De meeste plantages in het noorden van Bonaire waren in de twintigste eeuw verlaten. Je zag hier en daar hooguit geiten grazen. Plantage Washington was één van de weinige plantages die tot 1967 in gebruik was. In 1967 werd Plantage Washington verkocht aan de overheid met als voorwaarde dat het als natuurgebied moest dienen. In 1969 kreeg plantage Washington de status van Nationaal Park. Later kwamen de plantages Slagbaai en Brazil en het Gotomeer erbij en zo kreeg het natuurreservaat een nieuwe naam: Washington-Slagbaai Nationaal Park.
Het Washington-Slagbaai Nationaal Park heeft een grote variatie in landschap en begroeiing, zoals o.a. vulkanisch gebied, kalksteenterrassen, poedervormige zandstranden, droge vlakten, zoutmeren en niet te vergeten haar 15 km lange kustlijn met koraalrif. Hierdoor heeft het park een grote ecologische diversiteit: afwisselend en kenmerkend vegetatie en fauna. In het steppeklimaat van Bonaire komen voornamelijk planten voor die goed kunnen overleven met weinig water, zoals cactussen. Er leven ruim 500 verschillende plantensoorten op het eiland, zoals cactusvelden en aloëvelden.

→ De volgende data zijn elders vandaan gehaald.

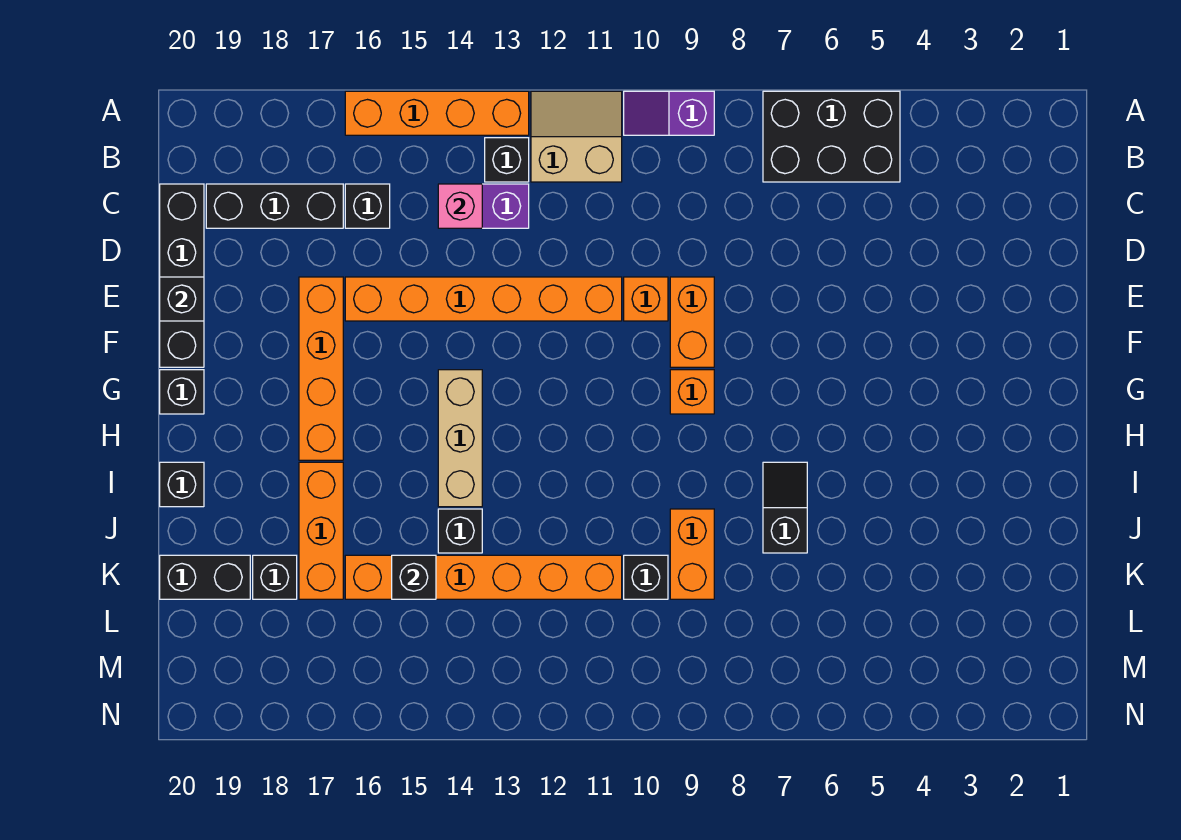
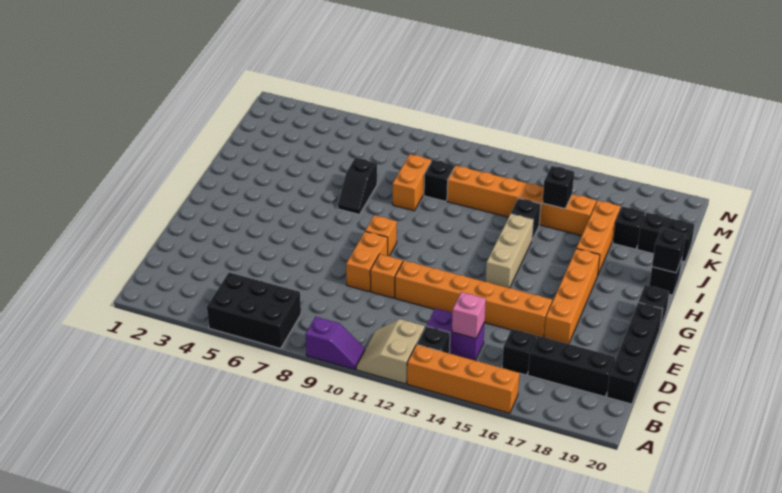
tan slope A11:B12 level 1 top B -> tan slope A11:B12 level 1 top 12
black brick E20 level 2 -> black brick I20 level 2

Het koraalrif kent een enorm rijke verzameling aan zeedieren: 469 zeebewoners. Daarnaast zijn er ook veel vogelsoorten. Het Washington-Slagbaai Nationaal Park in Bonaire maakt deel uit van één van de belangrijke broedplaatsen van de Caribische flamingo. De uiterst zeldzame papegaaisoort, in het Papiamentu genaamd lora, zie je er rondvliegen. Veel voorkomende reptielen zijn hagedissen, leguanen en de inheemse zilverslang. Verder rennen en grazen duizenden geiten, honderden ezels en tientallen koeien in het Nationaal park.
Binnen het Washington-Slagbaai Nationaal Park liggen ook een aantal cultuurhistorische gebouwen. Bij de ingang van het natuurreservaat staan een aantal fraaie okergele huizen die dienen als bezoekerscentrum, museum, bibliotheek en een klein restaurantje.
Vlakbij de ingang staat een authentiek gerestaureerd Bonairiaans landhuisje met veehokken en een kalksteenbrander waarmee vroeger kalk werd gewonnen.
Boka Slagbaai was vroeger de eerste haven van het eiland. Hier staan nu een aantal pastelgekleurde koloniale gebouwen die een impressie geven van het roemrijke verleden. Eén eravn diende vroeger als slachtplek van soms wel 3000 geiten voor export ervan.